C. Results for Different Gate-Level Implementations
There can be different gate-level implementations for the same RTL design. For the Scheduler module, all the experiments reported thus far were carried out using a specific gate-level netlist, which we call imp1. We next evaluate whether the proposed RT-level deviation-based functional test grading method is sensitive to gate-level implementation. We obtain two other gate-level netlists, namely imp2 and imp3, for the given Scheduler module. Note that imp1 and imp2 adopt the FREEPDK library in synthesis while imp3 uses the GSCLib3.0 library. To calculate RT-level output deviations for imp2 and imp3, we only need to recalculate the weight vector since transition counts, observability vector and threshold value remains unchanged for the same functional test and the same RT-level design.
The Kendall's correlation coefficient values are shown in Fig. 5 . Additional results are reported in [5] . As in the case of imp1, the correlation coefficients are close to 1 for all the CL vectors for imp2 and imp3. These results highlight the fact that RTL deviations are a good predictor of gate-level defect coverage for different gate-level implementations of an RTL design. We therefore conclude that RTL deviations can be used to grade functional test sequences for different gate-level implementations. 
D. Stratified Sampling for Threshold-Value Setting
Here we address the problem of threshold-value setting from a survey sampling perspective [15] . The given N functional test sequences constitute the population for the survey. The CNTC is the characteristic under study. The threshold value is estimated by simulating the design using a number of samples drawn from the population, a procedure referred to as sampling.
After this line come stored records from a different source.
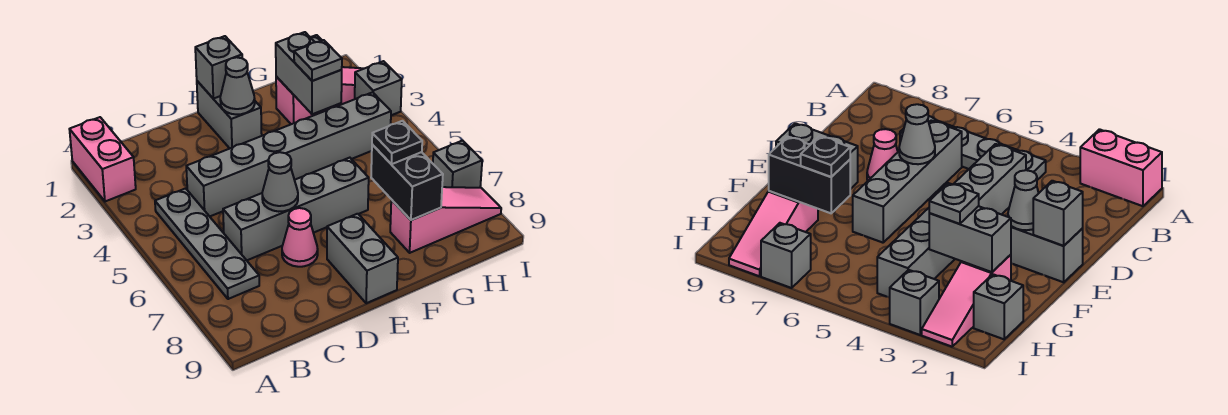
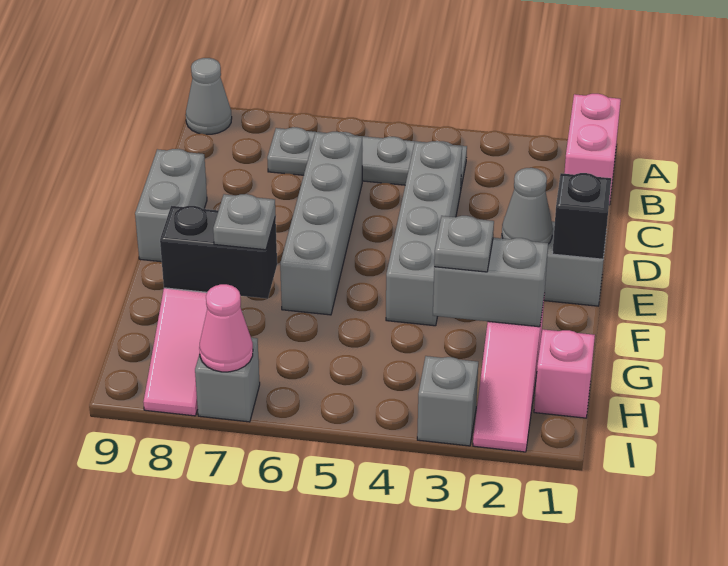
pink brick A1:A2 level 1 -> pink brick A1:B1 level 1
grey brick C4:H4 level 1 -> grey brick C4:F4 level 1
grey cone D6 level 2 -> grey cone A9 level 1
pink cone D7 level 1 -> pink cone I7 level 2
grey brick E1 level 2 -> black brick E1 level 2
grey brick E8:E9 level 1 -> grey brick D9:E9 level 1
black plate G7 level 3 -> grey plate G7 level 3
grey brick H1 level 1 -> pink brick H1 level 1

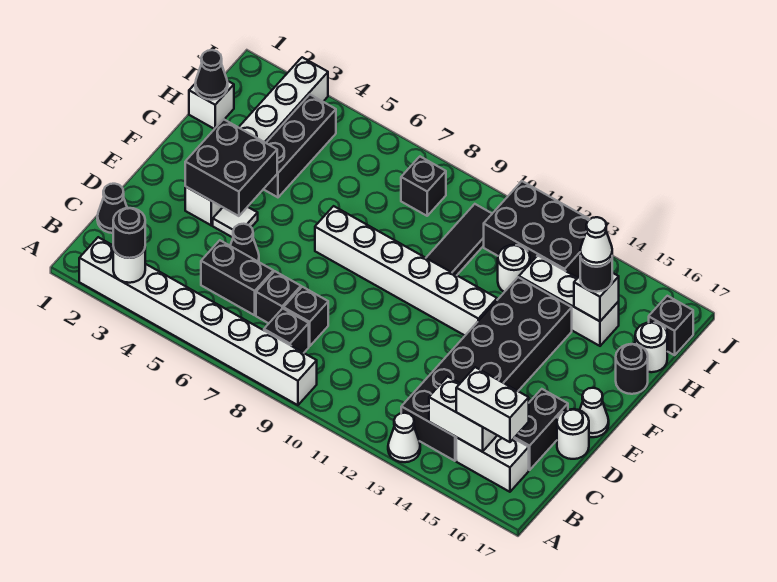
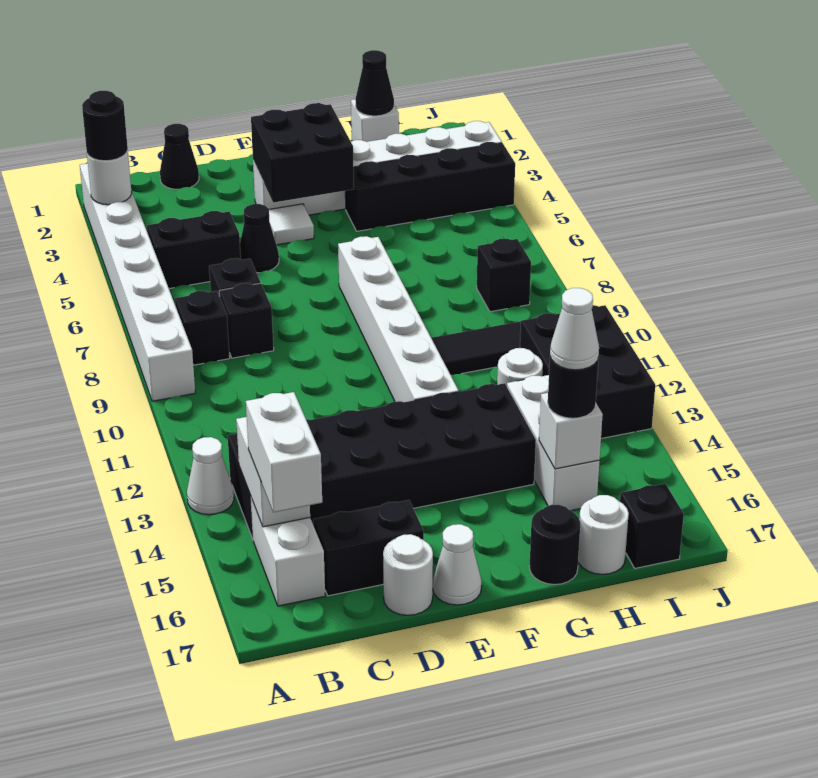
black brick C5:C6 level 1 -> black brick B5:C5 level 1
black brick G4:I4 level 1 -> black brick G4:J4 level 1

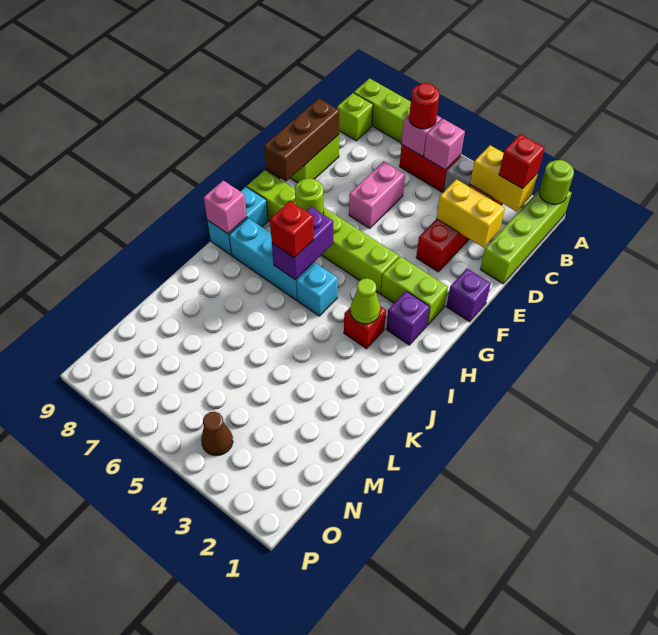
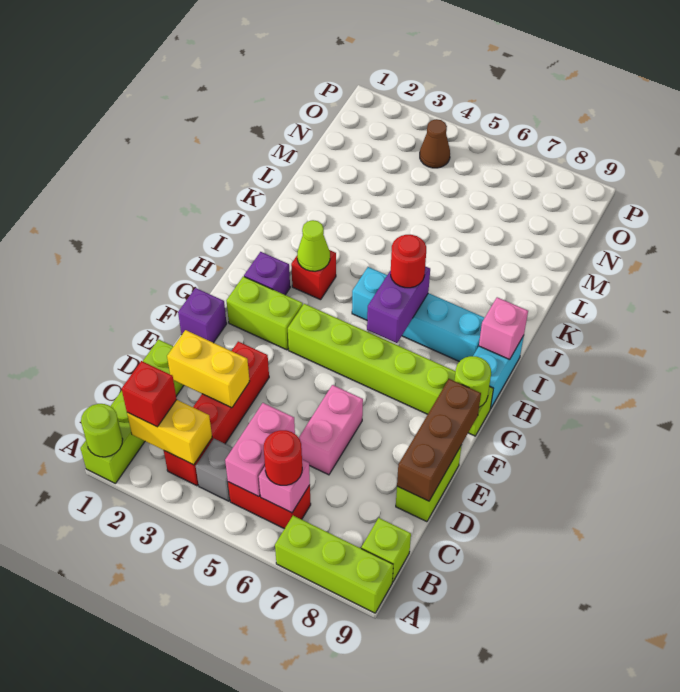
pink brick B5 level 2 -> pink brick B5:C5 level 2
lime round brick G7 level 2 -> lime round brick G9 level 2
red brick I6 level 3 -> red round brick I6 level 3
Stratified sampling [15] has been widely used for surveys because of its efficiency. We partition the given functional test sequences into subgroups according to their sources. For the Scheduler module, we partition its 10 functional test sequences into two subgroups: G1 composed of six functional test sequences coming from Intel and G2 composed of four functional test sequences from ATPG.
If the sample is taken randomly from each stratum, the procedure is known as stratified random sampling. We use stratified random sampling for the Scheduler module. Table II shows the correlation results for the Scheduler module when different stratified random sampling choices are used. We can see that by setting threshold value using stratified sampling in the calculation of RTL deviations, we consistently obtain good correlation results.